Thank you for the additional information.
It sounds like he needs further psychological treatment. Is there anyway he could talk to someone? You mentioned trying to get the the psychologist to call you back. It may be that he needs a new therapist, if the one he has is not following through with helping him. If it is possible, try finding him a new therapist. Ask his doctor for recommendations. Or you could check with your pastor if you attend church. Your pastor could speak with him as well to determine if he could help your husband.
If your husband will not help himself, it may be up to you to do what you can to help him. First, educate yourself as much as you can about PTSD and depression. You can search on line and books to get the information you need (I can recommend some books for you at the end of the answer). Also, talk with his doctor and therapist about what you can do.

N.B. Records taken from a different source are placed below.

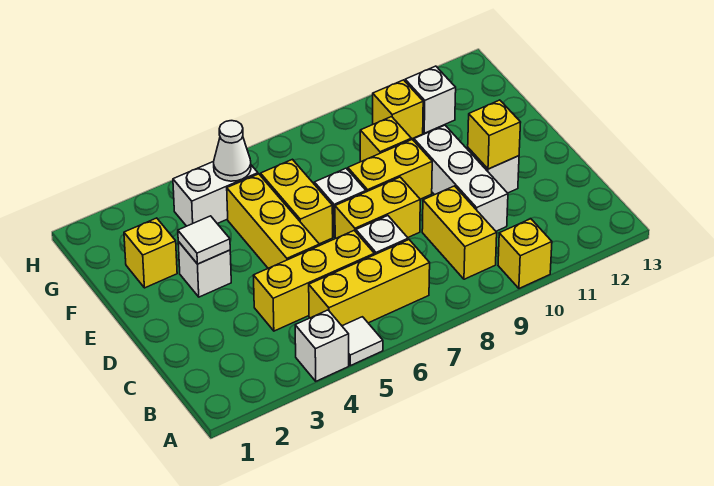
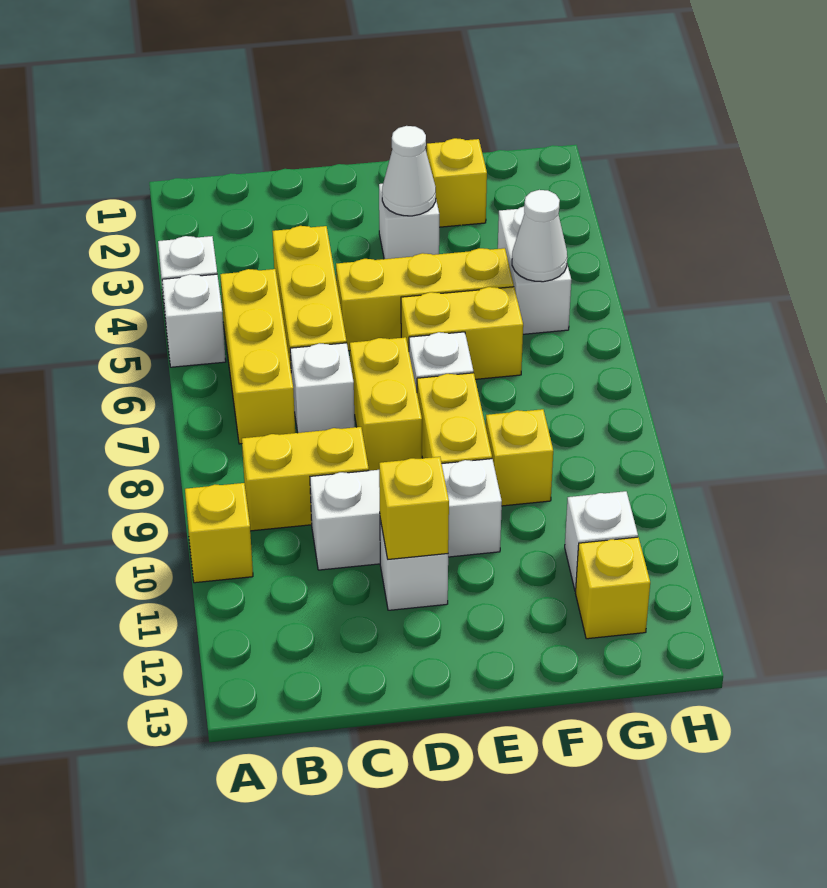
white tile A5 level 1 -> white brick A5 level 1
white tile E3 level 2 -> white cone E3 level 2
yellow brick G10 level 1 -> yellow brick G12 level 1

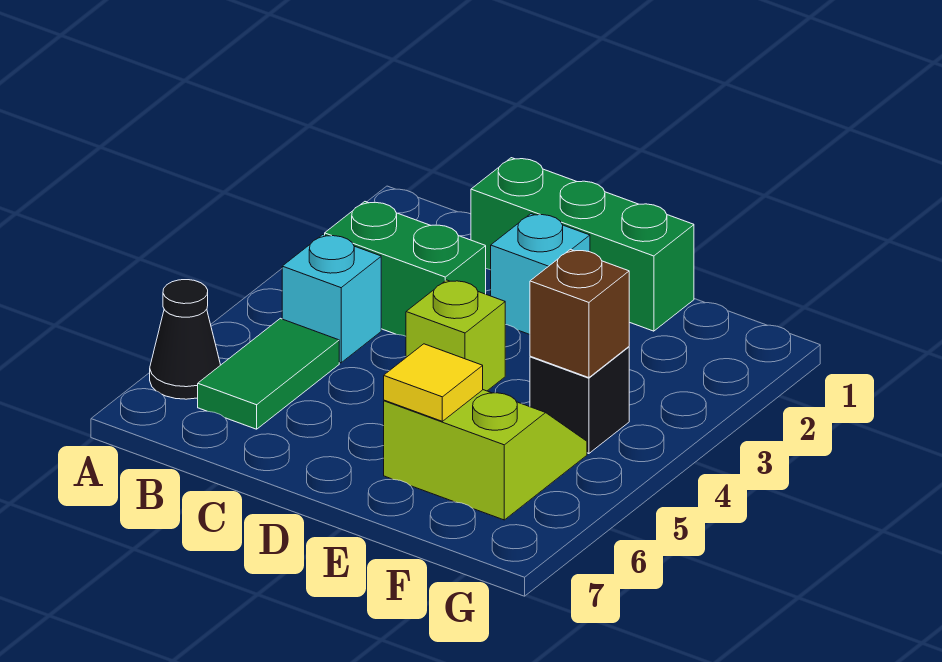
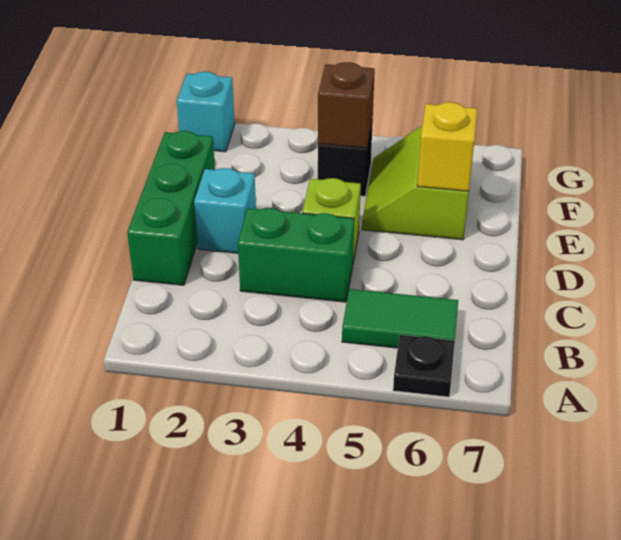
black cone A6 level 1 -> black plate A6 level 1
green brick B3:C3 level 1 -> green brick C3:C4 level 1
cyan brick B4 level 1 -> cyan brick G1 level 1
yellow tile E6 level 2 -> yellow brick E6 level 2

If your husband sustained brain injury from the accident, he may have some emotional imbalances because of it. His doctor would know this and could talk to you about how this has affected him. You can also research brain injury and learn ways rehab therapists deal with this problem in helping patients recover.
Try just sitting with your husband without talking. Spend time in his company but don't ask him to converse. It can be a short period of time. It lets him know you care.

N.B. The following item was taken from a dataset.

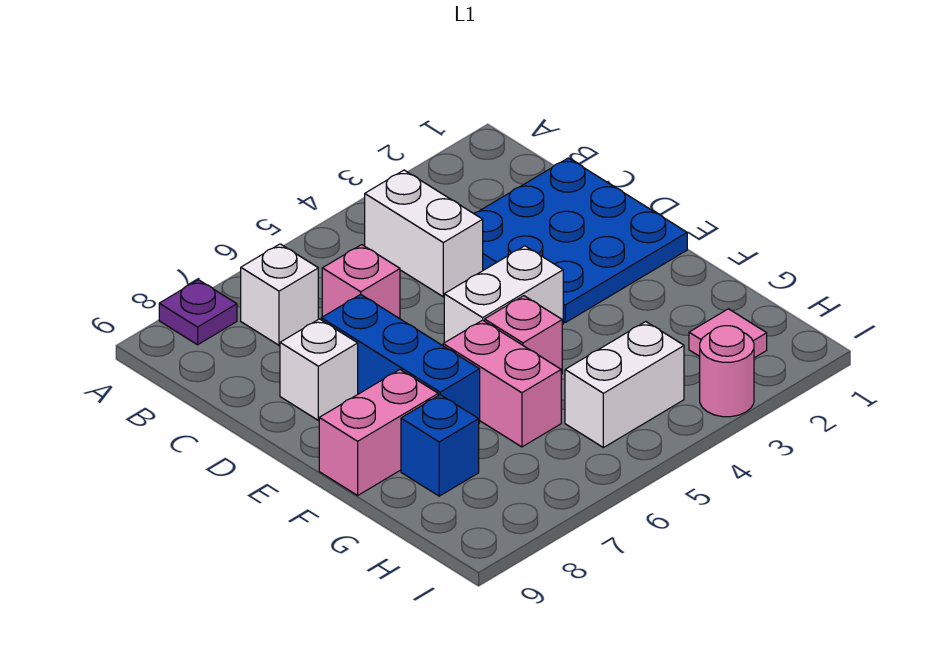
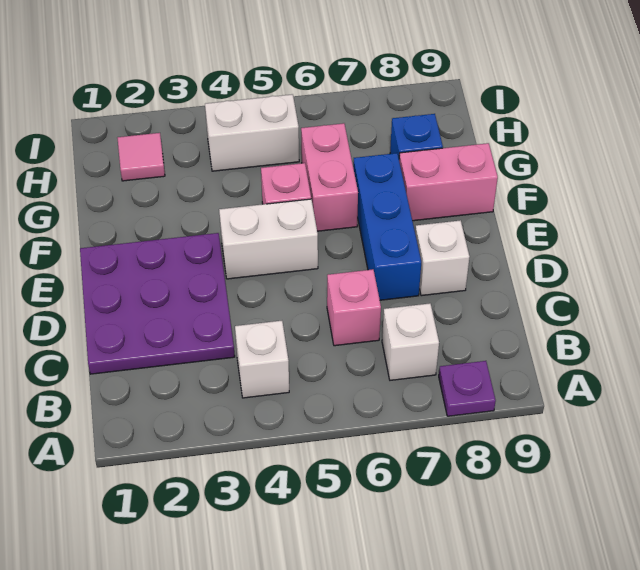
white brick B4:C4 level 1 -> white brick B4 level 1
blue plate C1:E3 level 1 -> purple plate C1:E3 level 1
pink round brick I3 level 1 -> none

Ask your husband if he will go out with you just for a drive or to somewhere like a coffee shop. Try these outings a few times a week.
Tell your husband that you are there for him and that you want to help, but taking his feelings out on your son, or even you, is not acceptable. Then remind him of this when he does act out towards either of you.
Here are some books that can help you get started:
The PTSD Workbook: Simple, Effective Techniques for Overcoming Traumatic Stress Symptoms by Mary Beth Williams and Soili Poijula
The Post Traumatic Stress Disorder Relationship: How to Support Your Partner and Keep Your Relationship Healthy by Diane England
Shock Waves: A Practical Guide to Living with a Loved One's PTSD by Cynthia Orange
And do not forget to help yourself cope with the stress. Caring for a loved one who has gone through a trauma can be stressful and overwhelming. Do something for yourself as often as time allows. Get out and see friends, browse a bookstore, go to a park, or take a yoga class. Whatever you can do to help you deal with the stress and make it easier for you to cope.
Please let me know if you have further questions or want clarification.